Interesting to note that 59% of the respondents would not feel uncomfortable in a social setting involving gays, and 60% for lesbians. I am wondering what could the LGBT+ people do to make heterosexuals so uncomfortable; would they be threatening their heteronormativity by being themselves? In most cases the poor people probably don’t even know how many homosexuals might have been hanging out with them or even shook their hands. 45% of the respondents believe that allowing same-sex people to marry would lessen the value of marriage between a man and a woman. This part is very confusing to me, how can a marriage between two loving people diminish anyone else’s love? Only 38% agree that same-sex couples should have the right to marry and even less (27%) agree that same-sex partners should be able to adopt children. There is one development though! First time in the history of this survey, there are more people supporting (49%) than opposing (39%) the legal registration of cohabitation for same-sex partnership.
I cannot say I am surprised by the numbers; I have always said that while young Estonians are pretty open-minded and chill about the subject, I still see an overwhelming discomfort with, and hateful things uttered on the subject.
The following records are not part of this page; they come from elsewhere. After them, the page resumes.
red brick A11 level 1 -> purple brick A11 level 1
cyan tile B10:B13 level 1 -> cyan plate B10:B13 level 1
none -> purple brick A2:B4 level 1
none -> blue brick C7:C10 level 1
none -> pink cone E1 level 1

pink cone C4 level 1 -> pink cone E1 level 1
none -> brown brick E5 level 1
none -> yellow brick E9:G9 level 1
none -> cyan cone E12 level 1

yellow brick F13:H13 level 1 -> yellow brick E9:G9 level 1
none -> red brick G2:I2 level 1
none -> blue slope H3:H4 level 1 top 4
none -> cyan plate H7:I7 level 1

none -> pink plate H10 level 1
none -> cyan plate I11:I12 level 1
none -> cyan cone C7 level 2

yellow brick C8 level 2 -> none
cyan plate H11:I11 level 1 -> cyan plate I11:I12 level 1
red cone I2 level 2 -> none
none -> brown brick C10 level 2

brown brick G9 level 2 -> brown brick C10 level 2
The older the people are, the less they are okay with people loving who they wish – also, very evident in my own family where my grandmother is very adamantly against homosexuals. I believe my parents are also a bit confused on the subject because I haven’t really seen support from them but at least they do not say hateful things. The rise of our Conservative People’s Party does not help with the situation, as they are very focused on protecting the family and getting the “homo propaganda” out of our schools, kindergarten, and our small country, where women only exist to make babies.
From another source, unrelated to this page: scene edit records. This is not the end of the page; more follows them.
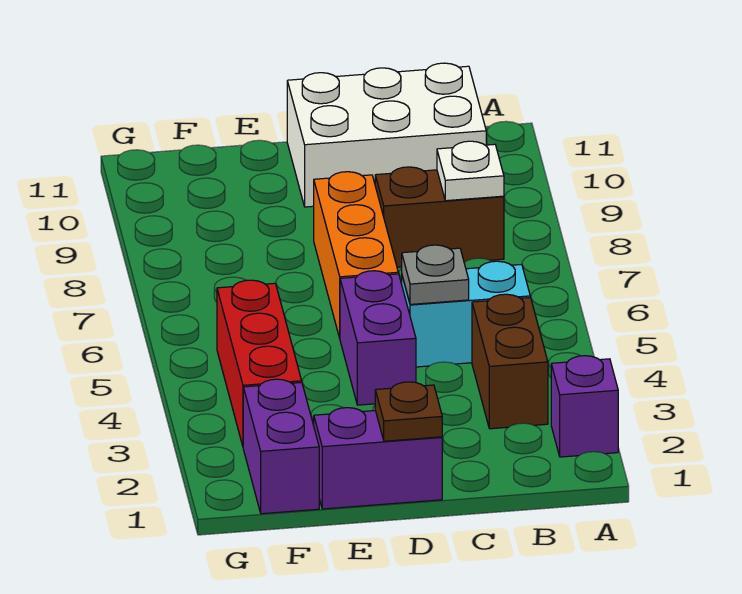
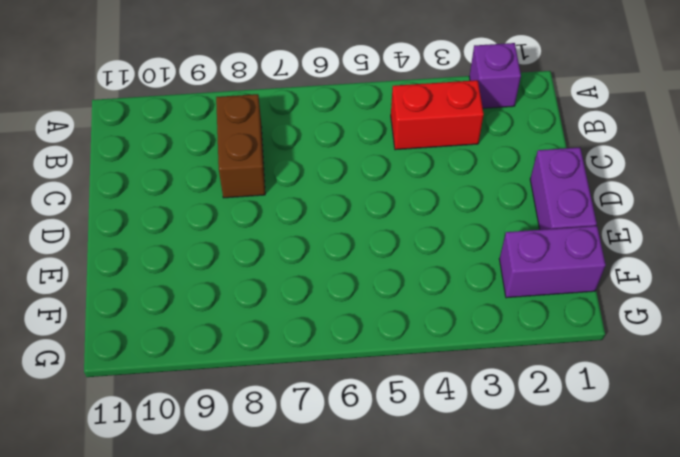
red brick B3:B4 level 1 -> brown brick B3:B4 level 1
none -> cyan brick B5:C5 level 1
none -> white brick B10:D11 level 1
none -> purple brick D4:D5 level 1

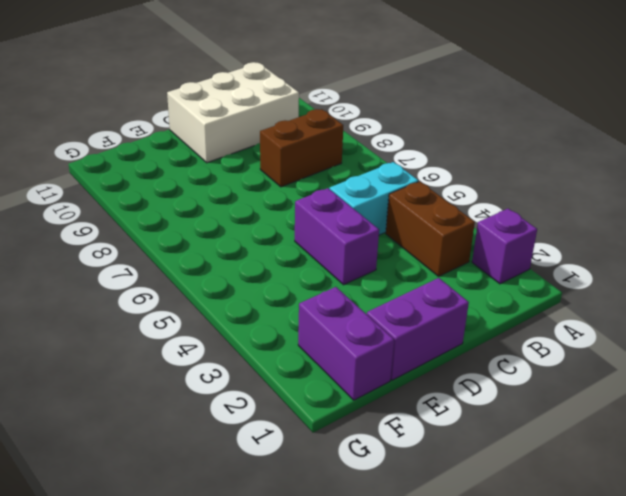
none -> orange brick D6:D8 level 1
none -> red brick F3:F5 level 1
none -> white plate B8 level 2

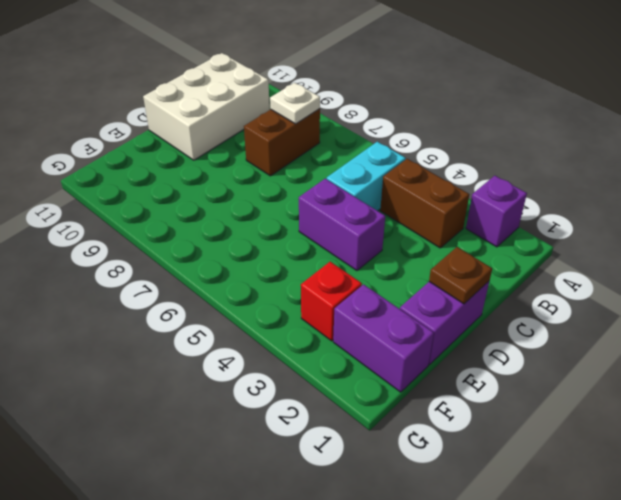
red brick F3 level 1 -> red brick F3:F5 level 1
none -> orange brick D6:D8 level 1
none -> grey plate C5 level 2

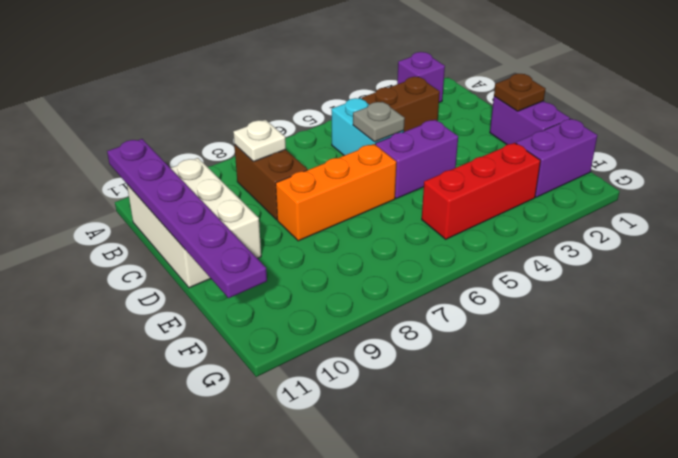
purple plate A11:F11 level 2 -> none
We had a win in 2014, when Estonia was the first formerly Soviet-occupied country that passed a law allowing same-sex couples to legally register their partnership. However, the implementing acts were not passed because of governmental change and the situation remains unclear. Additionally, Estonia does not recognize same-sex marriages. In 2018, Estonian Supreme Court affirmed that a same-sex marriage between an Estonian and an American, wedded in the US, is not recognized by the state and the American does not have the rights to live or work in our country. I heard their story at a LGBT+ event and I cannot imagine what they must go through – wishing to live together, even having had the opportunity to get married only to have our country not recognize a piece of paper just because they are the same sex. It’s hard enough falling in love with someone outside of Europe, I wish the situation was easier for the people involved. There should be no borders when it comes to love.
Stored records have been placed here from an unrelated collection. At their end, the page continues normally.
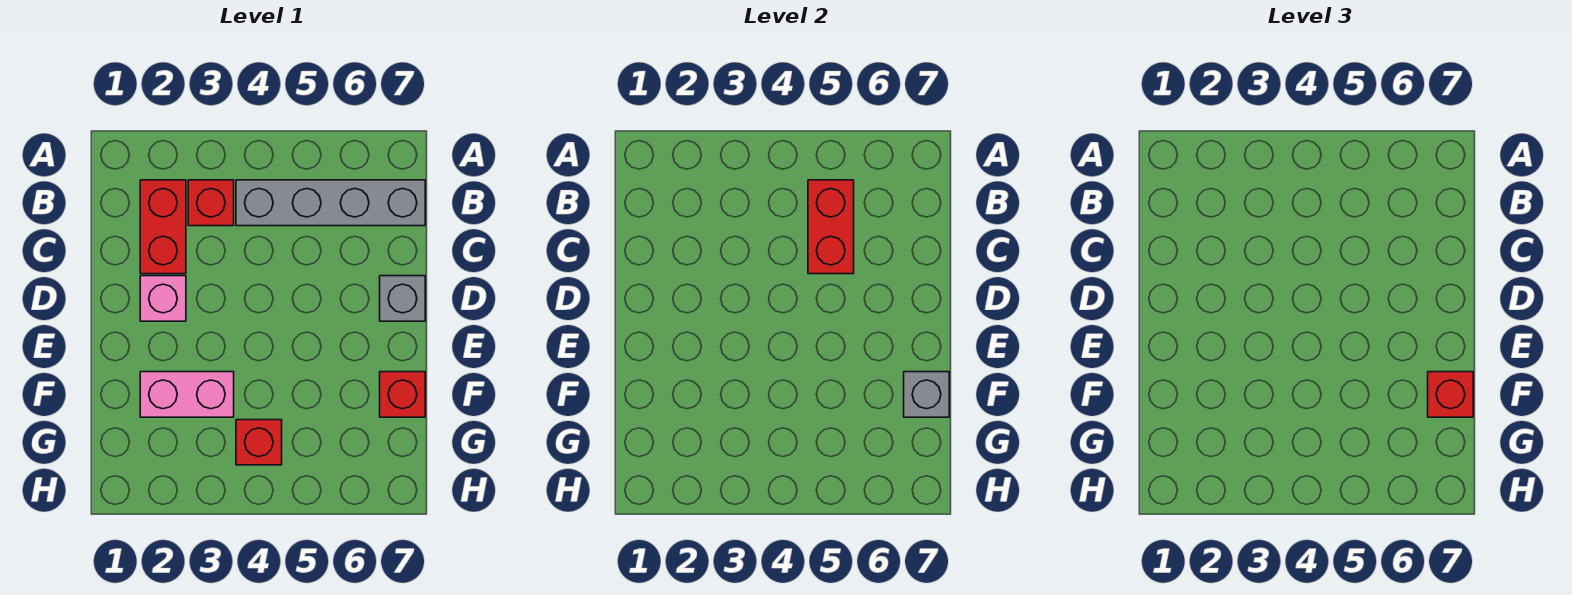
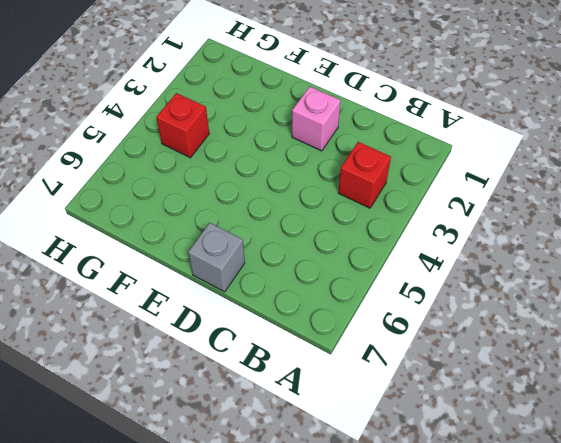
none -> red brick B2:C2 level 1
none -> grey brick B4:B7 level 1

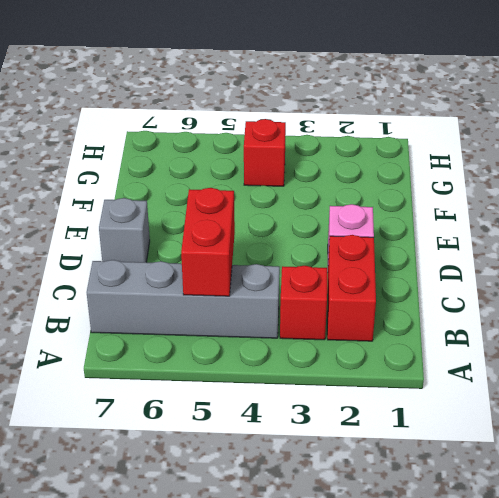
none -> pink brick F2:F3 level 1
none -> red brick F7 level 1

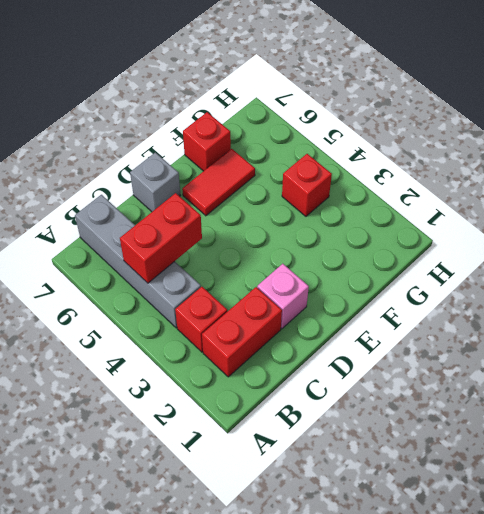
red tile E6:F6 level 1 -> none
none -> pink brick F2:F3 level 1
none -> grey brick F7 level 2

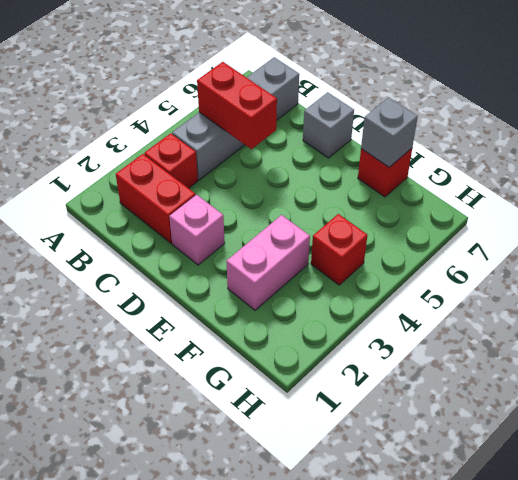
none -> red brick F7 level 3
On Rainbow Europe map, Estonia ranks 21st among the 49 European countries (including non-EU) with regard to policies and laws protecting the rights of the LGBT+ community, according to ILGA. The ranking called Rainbow Europe records country’s legal standards (regarding equality, family issues, hate speech, legal gender recognition, freedom of expression and asylum rights) to compare with its European neighbors. To improve the situation in Estonia, we should start with our government, considering how people in power choose to regard people different from them quite negatively. By contrast, our first female president, Kersti Kaljulaid, is openly supportive of same-sex couples and draws attention to many flaws in Estonian society, such as talking about domestic violence in her speeches. Therefore, the political landscape and the society is becoming more and more polarized. Secondly, I hope that Estonia will overcome the legal limbo regarding same-sex partnership. Comparing Estonia to its neighbors, Finland ranks fourth in the list and Latvia 39th. It is harrowing how vast the difference is between the neighboring countries; we have a lot to learn from Finland.
Taking my country’s situation into account I really cannot say that I am proud to be Estonian. I have lived and am living abroad, and I wish I could offer better news about the situation in my country. Homophobia is not the only problem we should overcome – sexism, racism, alcoholism and domestic violence are some of the other demons we should confront. However, who I am is a proud bisexual woman hoping for a better future and better attitudes towards women, homosexuals and people of color in our small safe Estonia.